A spokesperson for the American Bankers Association declined to comment on banks’ practices in the cross-border arena or the competition.
Making inroads in the U.S.
Overall, the cross-border payments market is about a $22 trillion market, with about half of that, or $11 trillion, being moved by large corporations, $9 trillion flowing from small and mid-sized businesses and $2 trillion derived from individual consumers, Sinha said.
Wise has pushed U.S. lawmakers to call for more disclosures with respect to cross-border payments, so that it becomes clearer to users how much they’re paying for services, Sinha said.
The company has also urged the U.S. government officials to grant non-bank fintechs like Wise more privileges currently reserved for U.S. banks, he said. For instance, Wise would like a direct connection to the two U.S. real-time payments systems, the bank-owned RTP, and FedNow, the Federal Reserve’s recently launched system, he explained.
In response to that suggestion, the ABA spokesperson referenced a 10-page letter to the Fed written by it and other bank associations in 2021. It recommends guidelines for how the Fed should evaluate any such non-bank applicants and the safeguards that should be in place for “enhanced scrutiny.”

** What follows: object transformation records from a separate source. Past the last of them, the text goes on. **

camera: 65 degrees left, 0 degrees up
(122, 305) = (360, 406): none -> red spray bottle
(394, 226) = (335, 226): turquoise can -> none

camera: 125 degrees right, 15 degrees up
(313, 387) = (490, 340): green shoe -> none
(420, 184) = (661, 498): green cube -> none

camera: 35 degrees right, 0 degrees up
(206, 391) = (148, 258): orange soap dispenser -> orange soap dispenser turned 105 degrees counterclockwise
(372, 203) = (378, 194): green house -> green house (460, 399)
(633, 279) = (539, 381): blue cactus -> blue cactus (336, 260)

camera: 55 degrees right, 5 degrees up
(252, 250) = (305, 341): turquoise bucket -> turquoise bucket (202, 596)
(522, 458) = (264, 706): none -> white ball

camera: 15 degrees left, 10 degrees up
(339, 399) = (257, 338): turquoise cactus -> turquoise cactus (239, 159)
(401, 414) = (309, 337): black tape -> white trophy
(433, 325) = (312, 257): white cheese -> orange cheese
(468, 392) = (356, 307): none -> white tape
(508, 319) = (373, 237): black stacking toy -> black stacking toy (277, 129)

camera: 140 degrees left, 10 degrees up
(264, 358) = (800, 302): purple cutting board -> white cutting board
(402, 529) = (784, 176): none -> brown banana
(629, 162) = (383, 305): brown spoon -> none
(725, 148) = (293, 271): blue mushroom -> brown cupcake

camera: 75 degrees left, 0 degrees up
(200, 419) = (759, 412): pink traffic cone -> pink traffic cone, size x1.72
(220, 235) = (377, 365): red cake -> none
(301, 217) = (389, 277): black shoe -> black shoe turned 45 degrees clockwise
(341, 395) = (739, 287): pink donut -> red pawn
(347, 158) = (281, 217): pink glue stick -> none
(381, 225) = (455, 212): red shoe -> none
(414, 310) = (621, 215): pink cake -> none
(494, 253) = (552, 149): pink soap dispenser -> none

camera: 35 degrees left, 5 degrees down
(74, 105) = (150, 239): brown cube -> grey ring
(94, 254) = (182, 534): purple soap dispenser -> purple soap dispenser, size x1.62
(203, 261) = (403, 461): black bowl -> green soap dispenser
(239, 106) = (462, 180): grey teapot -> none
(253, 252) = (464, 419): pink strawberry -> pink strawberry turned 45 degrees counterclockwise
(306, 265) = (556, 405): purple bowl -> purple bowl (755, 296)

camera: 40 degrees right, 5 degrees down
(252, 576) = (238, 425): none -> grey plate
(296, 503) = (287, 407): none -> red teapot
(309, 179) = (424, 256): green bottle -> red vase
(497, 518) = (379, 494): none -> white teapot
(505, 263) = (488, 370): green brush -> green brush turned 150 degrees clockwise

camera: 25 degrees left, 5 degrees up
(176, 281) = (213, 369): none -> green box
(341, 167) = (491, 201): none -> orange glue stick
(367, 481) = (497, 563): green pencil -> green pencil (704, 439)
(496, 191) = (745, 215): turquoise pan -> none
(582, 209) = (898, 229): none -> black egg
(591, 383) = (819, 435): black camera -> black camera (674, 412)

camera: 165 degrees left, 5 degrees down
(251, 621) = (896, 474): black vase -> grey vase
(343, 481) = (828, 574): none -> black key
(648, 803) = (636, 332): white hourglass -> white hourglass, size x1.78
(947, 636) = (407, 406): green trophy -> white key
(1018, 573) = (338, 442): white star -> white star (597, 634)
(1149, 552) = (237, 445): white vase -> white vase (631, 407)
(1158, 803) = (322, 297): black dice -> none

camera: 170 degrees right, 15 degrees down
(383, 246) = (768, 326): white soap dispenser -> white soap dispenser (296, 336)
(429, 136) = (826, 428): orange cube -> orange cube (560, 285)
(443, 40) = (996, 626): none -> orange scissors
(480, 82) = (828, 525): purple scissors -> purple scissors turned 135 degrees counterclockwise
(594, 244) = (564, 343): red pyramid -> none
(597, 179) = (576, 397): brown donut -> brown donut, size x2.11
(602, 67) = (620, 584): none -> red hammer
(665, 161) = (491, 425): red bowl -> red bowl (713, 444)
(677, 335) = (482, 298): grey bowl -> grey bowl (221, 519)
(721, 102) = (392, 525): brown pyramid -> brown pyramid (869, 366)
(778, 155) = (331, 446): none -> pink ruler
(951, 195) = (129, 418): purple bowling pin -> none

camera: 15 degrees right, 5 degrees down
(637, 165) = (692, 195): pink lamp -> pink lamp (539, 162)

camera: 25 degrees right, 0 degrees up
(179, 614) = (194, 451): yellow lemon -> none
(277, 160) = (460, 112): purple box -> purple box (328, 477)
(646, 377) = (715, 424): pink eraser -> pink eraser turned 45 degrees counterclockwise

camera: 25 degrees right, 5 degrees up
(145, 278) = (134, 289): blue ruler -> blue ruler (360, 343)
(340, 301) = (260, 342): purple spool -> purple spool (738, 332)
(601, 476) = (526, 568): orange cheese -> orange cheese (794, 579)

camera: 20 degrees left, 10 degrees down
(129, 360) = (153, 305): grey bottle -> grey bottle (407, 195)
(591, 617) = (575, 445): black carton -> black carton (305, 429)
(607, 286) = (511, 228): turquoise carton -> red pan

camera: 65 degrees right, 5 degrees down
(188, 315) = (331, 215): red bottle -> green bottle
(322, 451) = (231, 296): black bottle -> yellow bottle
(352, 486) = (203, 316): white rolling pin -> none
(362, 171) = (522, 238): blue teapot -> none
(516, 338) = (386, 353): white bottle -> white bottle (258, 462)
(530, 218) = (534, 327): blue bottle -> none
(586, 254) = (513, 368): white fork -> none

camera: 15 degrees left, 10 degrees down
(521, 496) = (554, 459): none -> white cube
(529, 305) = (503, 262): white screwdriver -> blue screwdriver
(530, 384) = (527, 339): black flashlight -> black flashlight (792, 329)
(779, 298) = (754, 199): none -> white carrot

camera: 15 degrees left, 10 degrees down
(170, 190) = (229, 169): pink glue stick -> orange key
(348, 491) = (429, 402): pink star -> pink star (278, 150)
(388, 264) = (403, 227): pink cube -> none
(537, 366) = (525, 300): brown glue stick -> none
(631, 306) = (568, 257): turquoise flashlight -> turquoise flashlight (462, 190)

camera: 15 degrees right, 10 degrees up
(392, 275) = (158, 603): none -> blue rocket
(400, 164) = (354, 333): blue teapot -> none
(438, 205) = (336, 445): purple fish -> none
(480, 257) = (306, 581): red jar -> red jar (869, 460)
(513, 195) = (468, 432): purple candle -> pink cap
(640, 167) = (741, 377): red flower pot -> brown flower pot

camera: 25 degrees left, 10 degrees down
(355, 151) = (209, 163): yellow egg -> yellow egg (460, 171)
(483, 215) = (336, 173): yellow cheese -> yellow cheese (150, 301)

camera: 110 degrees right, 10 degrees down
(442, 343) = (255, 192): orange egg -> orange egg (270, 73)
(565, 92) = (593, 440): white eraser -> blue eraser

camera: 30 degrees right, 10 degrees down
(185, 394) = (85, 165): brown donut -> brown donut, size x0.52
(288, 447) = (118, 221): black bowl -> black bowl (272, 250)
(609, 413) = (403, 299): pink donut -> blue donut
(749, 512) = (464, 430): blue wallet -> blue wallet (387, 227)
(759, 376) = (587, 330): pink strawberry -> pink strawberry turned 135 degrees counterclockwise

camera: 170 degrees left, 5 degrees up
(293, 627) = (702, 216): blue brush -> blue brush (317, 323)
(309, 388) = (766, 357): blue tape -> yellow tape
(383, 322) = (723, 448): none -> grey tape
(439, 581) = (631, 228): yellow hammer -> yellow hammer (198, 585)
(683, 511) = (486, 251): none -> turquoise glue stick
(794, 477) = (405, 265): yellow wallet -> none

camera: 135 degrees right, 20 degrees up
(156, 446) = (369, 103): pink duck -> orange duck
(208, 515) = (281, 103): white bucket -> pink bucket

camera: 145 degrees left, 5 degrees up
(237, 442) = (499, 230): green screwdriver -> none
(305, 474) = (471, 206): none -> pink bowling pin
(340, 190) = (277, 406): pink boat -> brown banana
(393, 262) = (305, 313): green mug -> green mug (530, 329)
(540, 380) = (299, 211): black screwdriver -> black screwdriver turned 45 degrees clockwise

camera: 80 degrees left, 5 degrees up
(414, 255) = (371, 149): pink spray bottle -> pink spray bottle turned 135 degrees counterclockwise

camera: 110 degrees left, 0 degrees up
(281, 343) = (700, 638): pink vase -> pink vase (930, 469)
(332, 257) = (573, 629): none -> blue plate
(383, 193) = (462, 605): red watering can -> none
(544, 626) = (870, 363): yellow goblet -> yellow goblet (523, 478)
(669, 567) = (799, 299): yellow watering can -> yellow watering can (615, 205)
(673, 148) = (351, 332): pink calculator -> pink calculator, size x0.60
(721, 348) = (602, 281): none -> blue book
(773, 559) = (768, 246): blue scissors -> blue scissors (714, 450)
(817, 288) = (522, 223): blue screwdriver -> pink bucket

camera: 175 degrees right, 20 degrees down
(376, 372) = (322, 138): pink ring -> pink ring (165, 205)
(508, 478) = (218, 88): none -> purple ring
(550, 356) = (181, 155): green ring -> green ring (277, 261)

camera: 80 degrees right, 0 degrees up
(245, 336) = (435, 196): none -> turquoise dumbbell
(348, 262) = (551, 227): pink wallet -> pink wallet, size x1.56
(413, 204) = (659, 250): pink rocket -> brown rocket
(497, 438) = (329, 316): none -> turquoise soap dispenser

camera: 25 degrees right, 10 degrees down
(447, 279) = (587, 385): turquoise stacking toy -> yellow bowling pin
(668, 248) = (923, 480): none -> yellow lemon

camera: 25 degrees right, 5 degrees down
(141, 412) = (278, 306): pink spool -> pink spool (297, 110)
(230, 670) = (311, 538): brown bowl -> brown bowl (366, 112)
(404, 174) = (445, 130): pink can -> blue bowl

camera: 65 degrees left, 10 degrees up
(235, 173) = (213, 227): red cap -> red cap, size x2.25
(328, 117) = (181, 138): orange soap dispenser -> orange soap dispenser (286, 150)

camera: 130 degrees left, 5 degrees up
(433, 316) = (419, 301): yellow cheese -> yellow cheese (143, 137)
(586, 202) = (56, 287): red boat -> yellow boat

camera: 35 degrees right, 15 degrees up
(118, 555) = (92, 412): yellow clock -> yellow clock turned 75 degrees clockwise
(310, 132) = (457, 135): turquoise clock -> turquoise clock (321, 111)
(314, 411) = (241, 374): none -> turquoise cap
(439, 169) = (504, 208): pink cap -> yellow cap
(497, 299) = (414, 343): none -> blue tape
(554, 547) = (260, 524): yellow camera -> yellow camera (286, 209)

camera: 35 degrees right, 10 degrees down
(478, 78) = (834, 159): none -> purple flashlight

Regardless, Sinha is confident Wise can expand its cross-border payment services in the U.S. as businesses gravitate to international e-commerce and as consumers become more mobile. “We’ve continued to grow our presence because it’s one of our fastest-growing markets,” Sinha said of the U.S. “It’s a very large market.”
Wise’s recent growth
For the six months ended Sept. 30, Wise reported that its North American revenue shot up about 21%, which was more than its home U.K. market’s approximately 18% revenue growth, but it was still less than the 39% growth in the Asia-Pacific market. Revenue in each of those markets was comparable.
Gross profit for the six-month period nearly doubled over the year-earlier period as the number of active customers increased by about 30% to 7.2 million.
Notably, Wise isn’t targeting the clientele of legacy remittance players such as MoneyGram and Western Union because those businesses have significant in-person offerings at outlets worldwide. Their “online business, I would say, is not as competitive,” Sinha said.
Wise is a “champion” of the international effort to reduce the cost of remittances worldwide, Sinha said. The United Nations has a goal to reduce cross-border remittance expense paid by migrants globally to less than 3% of the transaction by 2030.
The U.N. objective mainly turns on reducing “the fees that banks and other large institutions are charging,” Sinha said. “At the current rate that we are going, and the fees that we are seeing being charged to consumers and small/medium businesses, I don’t think we’ll hit the 2030 goal.”